When the valve assembly 1000 is in the static position (FIG. 10C),
the poppet guide 1008 may be positioned at least partially within
the sleeve 1004. More particularly, the poppet guide 1008 may be
positioned within the seat 1010. A sealing member 1012 may be
positioned around the poppet guide 1008. When the poppet guide 1008
is positioned at least partially within the sleeve 1004, as shown
in FIG. 10A, the poppet guide 1008 (and the sealing member 1012)
may prevent fluid from flowing axially-through the sleeve 1004. The
sealing member 1012 may be, for example, an elastomeric O-ring. In
at least one embodiment, the sleeve 1004 may be axially-offset from
the pipe 222 when the valve assembly 1000 is in the static
position.
As used herein, the terms "inner" and "outer"; "up" and "down";
"upper" and "lower"; "upward" and "downward"; "above" and "below";
"inward" and "outward"; "uphole" and "downhole"; and other like
terms as used herein refer to relative positions to one another and
are not intended to denote a particular direction or spatial
orientation. The terms "couple," "coupled," "connect,"
"connection," "connected," "in connection with," and "connecting"
refer to "in direct connection with" or "in connection with via one
or more intermediate elements or members."
While the present teachings have been illustrated with respect to
one or more implementations, alterations and/or modifications may
be made to the illustrated examples without departing from the
spirit and scope of the appended claims. In addition, while a
particular feature of the present teachings may have been disclosed
with respect to only one of several implementations, such feature
may be combined with one or more other features of the other
implementations as may be desired and advantageous for any given or
particular function. Furthermore, to the extent that the terms
"including," "includes," "having," "has," "with," or variants
thereof are used in either the detailed description and the claims,
such terms are intended to be inclusive in a manner similar to the
term "comprising." Further, in the discussion and claims herein,
the term "about" indicates that the value listed may be somewhat
altered, as long as the alteration does not result in
nonconformance of the process or structure to the illustrated
embodiment. Finally, "exemplary" indicates the description is used
as an example, rather than implying that it is an ideal.

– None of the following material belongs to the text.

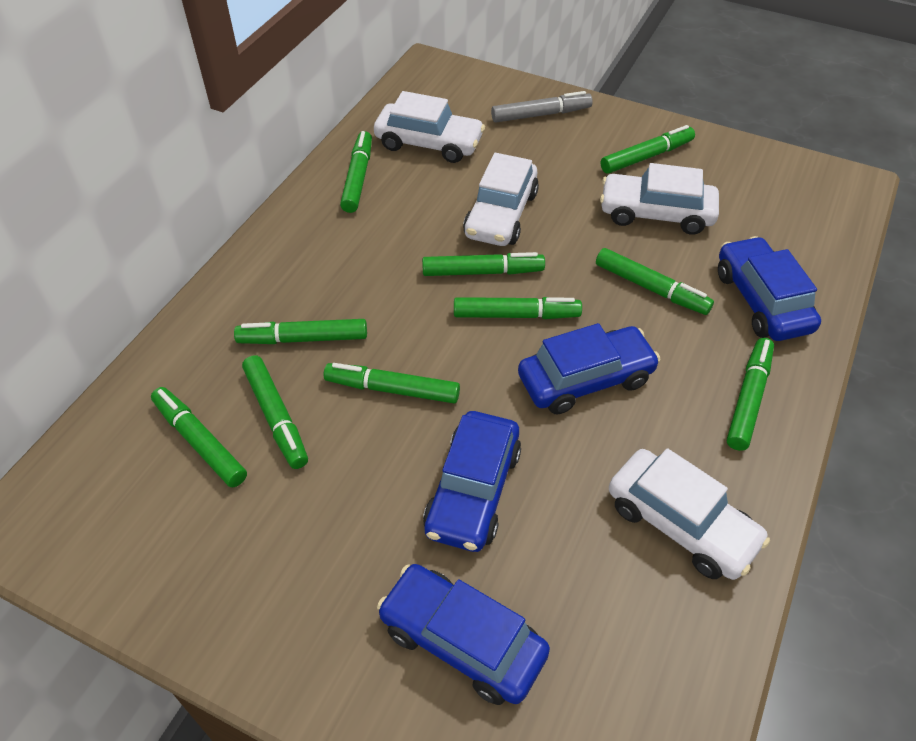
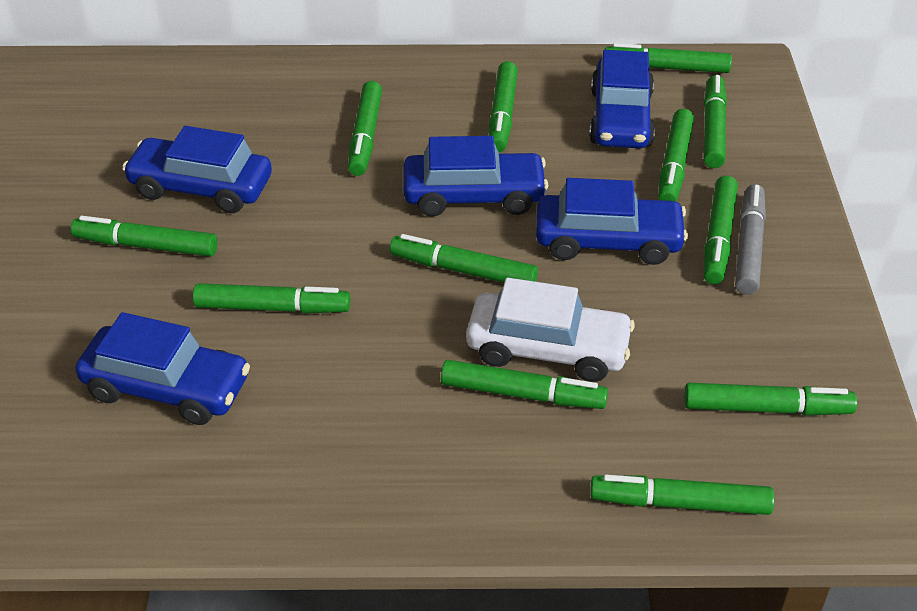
blue car: 4 -> 5
green marker: 10 -> 12
white car: 4 -> 1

Other embodiments of the present teachings will be apparent to
those skilled in the art from consideration of the specification
and practice of the present teachings disclosed herein. It is
intended that the specification and examples be considered as
exemplary only, with a true scope and spirit of the present
teachings being indicated by the following claims.